Twirling flakes and ice skates makes ya wanna dance (if you’re younger than 16). So, let’s get semi-nauseous with pop tributes to snowmen.

Technically a parody of the ‘hit’ ‘Chillin’ like a Villain’ from the Disney Channel’s Descendents show about offspring of cartoon bad guys, “Chillin’ Like a Snowman” is still so forced, so vapid, so MADLIBS tween slang edition that it qualifies as its category: sugar. Thanks, Sofia Carson.

While on the Disney juggernaut, travel back to ‘The Mickey Mouse Club’ to see Annette Funicello dancing and (eventually) singing “Hap-Hap-Happy Snowman” for all the leering cowpokes.

Michael Franks tries to pop the jazz with “When the Snowman Sings.” Ook ook a choke.

Just as jazz band fun is Ya Tafari’s “Mr. Snowman.” Yawn.

Vegas pop from Fancy travels back to the ’90s for which we are barely nostalgic yet for a heapin’ dose of “Snowman.” I am trying to avoid drug references for my snowman songs, but here–i can’t tell.

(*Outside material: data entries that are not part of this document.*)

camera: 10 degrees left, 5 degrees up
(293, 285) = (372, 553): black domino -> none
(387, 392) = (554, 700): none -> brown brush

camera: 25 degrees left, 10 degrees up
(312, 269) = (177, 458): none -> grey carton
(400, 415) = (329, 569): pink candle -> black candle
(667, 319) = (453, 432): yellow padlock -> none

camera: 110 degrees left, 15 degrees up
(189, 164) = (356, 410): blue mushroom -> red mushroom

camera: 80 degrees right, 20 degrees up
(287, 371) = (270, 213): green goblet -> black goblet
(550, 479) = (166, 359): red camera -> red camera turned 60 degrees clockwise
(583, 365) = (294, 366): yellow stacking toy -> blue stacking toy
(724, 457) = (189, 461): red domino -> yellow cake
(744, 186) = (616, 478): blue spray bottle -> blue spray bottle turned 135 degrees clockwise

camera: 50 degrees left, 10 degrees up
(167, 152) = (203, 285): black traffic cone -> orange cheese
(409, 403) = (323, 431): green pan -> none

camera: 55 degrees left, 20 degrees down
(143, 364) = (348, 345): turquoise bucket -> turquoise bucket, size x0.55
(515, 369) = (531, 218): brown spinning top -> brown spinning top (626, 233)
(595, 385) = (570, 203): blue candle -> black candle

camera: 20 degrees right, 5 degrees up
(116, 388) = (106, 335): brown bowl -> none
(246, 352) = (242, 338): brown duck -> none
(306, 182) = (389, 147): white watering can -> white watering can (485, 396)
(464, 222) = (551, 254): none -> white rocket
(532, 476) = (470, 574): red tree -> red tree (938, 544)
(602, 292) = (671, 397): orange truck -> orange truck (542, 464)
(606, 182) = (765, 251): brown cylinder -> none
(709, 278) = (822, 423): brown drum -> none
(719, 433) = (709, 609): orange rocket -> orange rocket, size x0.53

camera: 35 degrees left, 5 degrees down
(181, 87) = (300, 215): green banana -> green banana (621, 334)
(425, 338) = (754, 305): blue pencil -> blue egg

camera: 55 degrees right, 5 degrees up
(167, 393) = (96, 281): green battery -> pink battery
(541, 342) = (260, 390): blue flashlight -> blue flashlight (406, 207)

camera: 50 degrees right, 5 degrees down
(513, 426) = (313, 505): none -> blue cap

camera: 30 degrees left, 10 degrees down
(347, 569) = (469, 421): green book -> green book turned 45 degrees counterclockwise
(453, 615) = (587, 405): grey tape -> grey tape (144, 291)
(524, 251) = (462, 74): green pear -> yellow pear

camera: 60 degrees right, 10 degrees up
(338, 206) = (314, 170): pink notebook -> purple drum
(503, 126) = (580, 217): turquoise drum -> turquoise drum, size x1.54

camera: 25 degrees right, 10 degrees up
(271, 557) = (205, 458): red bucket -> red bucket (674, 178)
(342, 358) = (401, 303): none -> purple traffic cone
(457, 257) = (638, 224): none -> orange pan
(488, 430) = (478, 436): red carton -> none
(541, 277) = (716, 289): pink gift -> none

UK pop from Nathaniel Forrester in the bouncy form of “My Snowman.” Couldn’t get a date?

Pop pop from The Icicles (a Heyheyhey) fulfills emotional shallowness to the tune of “Snowman.”

Rock pop when Danny and Cindy Schneider ask the “Snowman” what he sees, thinks, feels, etc.

Nashville recording gamin Evin has a particularly puffy dance number in “Love Song for a Snowman.” She’s lonely so she makes an imaginary (boy)friend. That’s cool, innit? (His eyes are cookie dough, fagudnessake.)

Fun mod pop from Johnny & the Raindrops remind us these should be Xmas songs! “Someone Stole our Snowman”  is a search engine for where that ephemera went! Wot fun!

Retro romperama! The Del Zorros ’70s the pop with “Snowman’s Holiday.” It’s all cones and caps, baby!

Encore: The Crystalairs re-doowop up a flurry with “Snowman.” Put this on repeat, cats.

Back to the past for the actual fun! 1963 gives us Jaynetts’ “Snowman, Snowman, Sweet Potato Nose“–a real dance sensation. Dottdoo doddadoot doo.

Millie Small (‘My Boy Lollipop’) pops her heart out from 1964 with a similar sentiment but an opposite R+B tinged “I’ve Fallen in Love with a Snowman.” Twist and shower him with icy kisses!

Parodies’ Paradise: 2014 “Bang Bang”

Jessie J, Ariana Grande, and Nicki Minaj’s number was the lead single from Jessie J’s third studio album Sweet Talker… by the next year it was certified 5× platinum by the RIAA… as of 2016, the song has sold 3.2 million copies in the US… debuted at number one in the United Kingdom… reached the top ten in fourteen countries including Canada, Australia, Ireland, New Zealand and the United States… nominated for Best Pop Duo/Group Performance at the 57th Grammy Award… won Favorite Song of the Year at the 2015 Kids’ Choice Awards.

Katie Wilson (w/Chrissa Sparkles and Michelle Glavan) go big skit production with “Ugly Christmas Sweater.” Wow.